Japanese Kokai No. JA 57/139,026 discloses a process for the hydrolysis of alkylene oxides in the presence of carbon dioxide and a halogen-type anion exchange resin as a catalyst. The exemplified catalyst is a chlorine-type anion exchange resin (Dowex MSA-1(TM), a product of the Dow Chemical Company) and a similar iodine-type anion exchange resin. At a mole ratio of alkylene oxide to water of about 0.66, the selectivity to monoethylene glycol was reported to be 91.0 percent using the chlorine-type anion exchange resin and 89.6 percent using the iodine-type anion exchange resin. In the absence of carbon dioxide, the application disclosed that a selectivity to the monoethylene glycol of 34.8 percent was obtained and an unpleasant smell was noted in the product. In the absence of any anion exchange resin and in the presence of carbon dioxide, the selectivity to monoethylene glycol was reported to be 37.5 percent. All of the examples were conducted in an autoclave immersed in an oil bath at a temperature of 150.degree. C. The disclosure reports that the maximum reaction liquid temperature was 130.degree. C. and the reaction was carried out for 90 minutes. While the application did not specifically indicate the source of the unpleasant smell which originated in the comparative example where the carbon dioxide atmosphere was not employed, it could have been the result of degradation of the anion exchange resin.

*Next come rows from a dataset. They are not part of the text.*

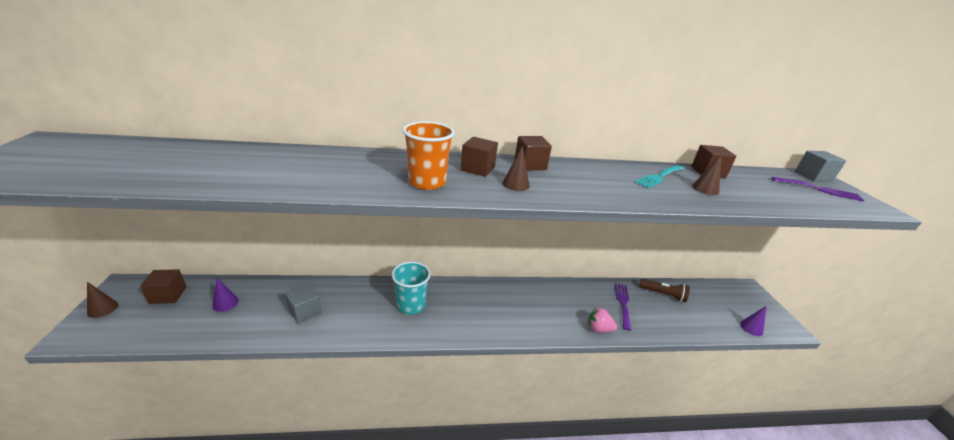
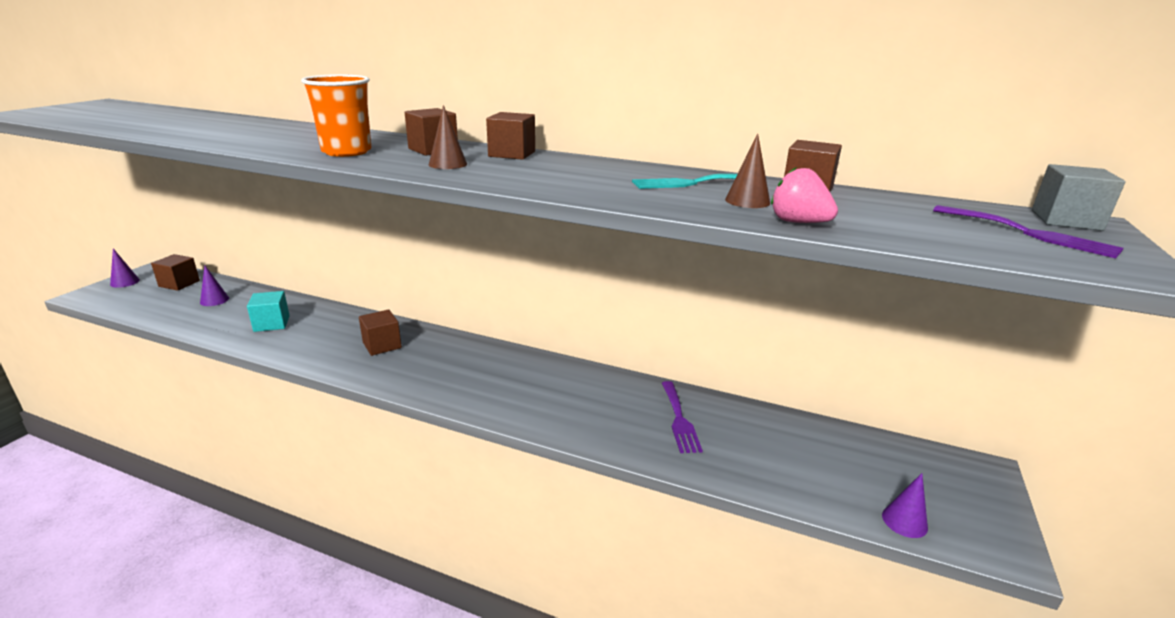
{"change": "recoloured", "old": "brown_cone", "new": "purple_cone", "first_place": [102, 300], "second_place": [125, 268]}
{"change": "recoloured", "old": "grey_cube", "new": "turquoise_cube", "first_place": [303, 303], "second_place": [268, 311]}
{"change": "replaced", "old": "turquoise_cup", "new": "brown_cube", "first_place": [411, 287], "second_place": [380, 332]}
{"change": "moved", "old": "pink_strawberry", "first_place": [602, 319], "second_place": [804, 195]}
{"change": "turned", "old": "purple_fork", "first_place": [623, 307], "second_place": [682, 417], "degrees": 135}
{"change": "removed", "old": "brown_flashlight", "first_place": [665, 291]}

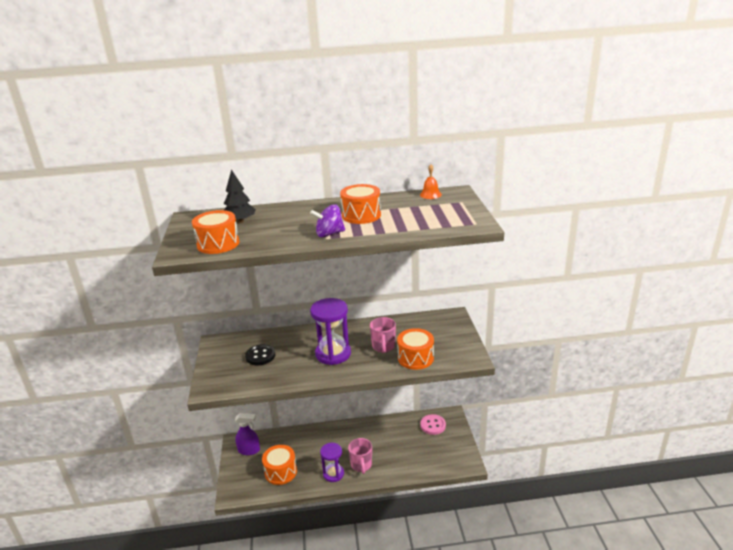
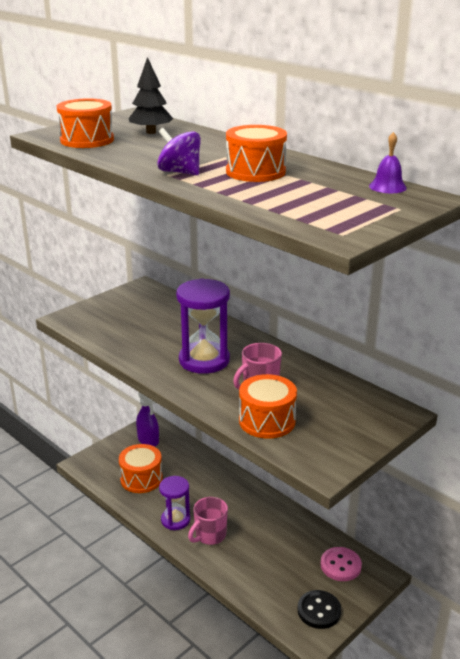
{"change": "moved", "old": "black_button", "first_place": [260, 354], "second_place": [319, 609]}
{"change": "recoloured", "old": "orange_bell", "new": "purple_bell", "first_place": [431, 181], "second_place": [388, 162]}

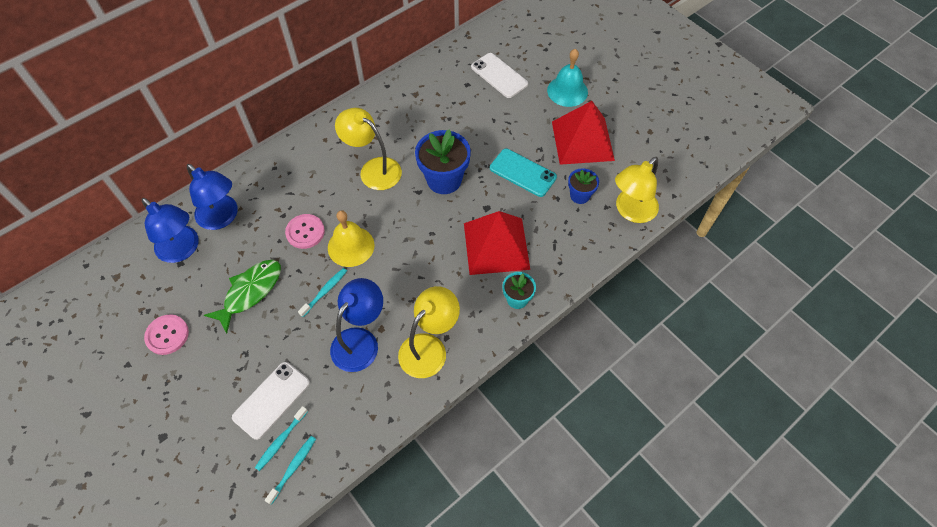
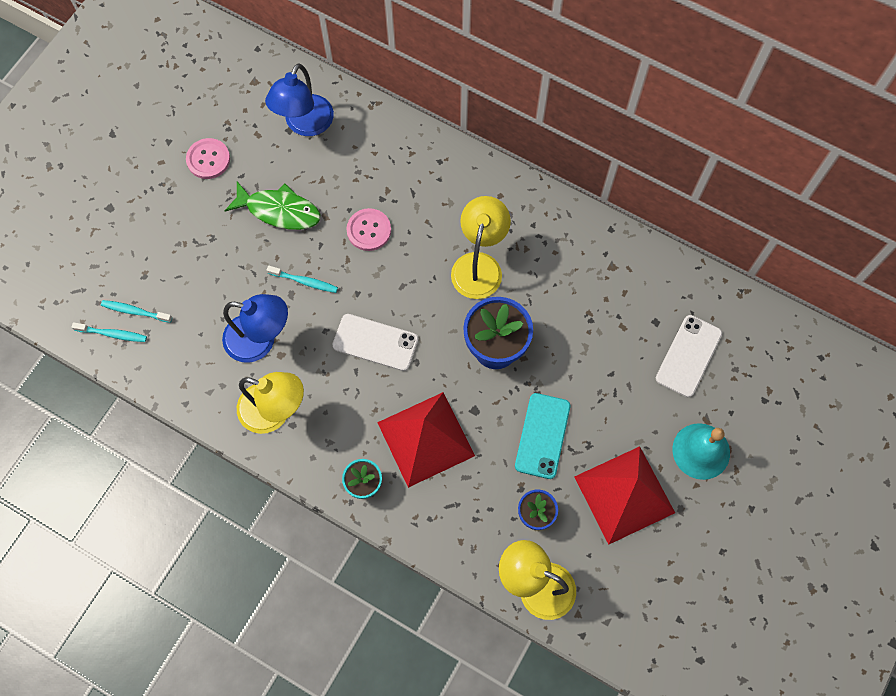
{"change": "removed", "old": "blue_lamp", "first_place": [212, 197]}
{"change": "moved", "old": "white_phone", "first_place": [271, 401], "second_place": [375, 342]}
{"change": "removed", "old": "yellow_bell", "first_place": [351, 238]}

U.S. Pat. No. 4,579,982 is directed to processes for the hydrolysis of alkylene oxide with enhanced selectivities to monoalkylene glycols using a reaction menstruum comprising an aqueous phase, a water-immiscible liquid phase and a metalate anion-containing material wherein the concentration of the metalate anion containing material in the water immiscible phase is greater than that in the aqueous phase.
Copending U.S. patent application Ser. No. 594,268, herein incorporated by reference, discloses a process for the hydrolysis of alkylene oxide to form the corresponding alkylene glycol in the presence of a selectivity enhancing metalate anion which is in association with electropositive complexing sites on a solid support. The selectivity-enhancing metalate anion is characterized as an anion containing a polyvalent metal having a double bonded oxygen thereon. The anion, in free-ionic form or in association with a solid support, enhances the selectivity of the hydrolysis reaction to the monoalkylene glycol. This application further discloses the hydrolysis can be conducted as a batch reaction or as a continuous process and that during the continuous process the hydrolysis can occur in one or several zones, all or some of which contain the metalate-containing solid support.
It is the purpose of the present invention to provide an improved process for the hydrolysis of alkylene oxide in the presence of a selectivity-enhancing metalate-containing solid catalyst which process provides a significantly more efficient use of the catalyst, without a significant loss in selectivity.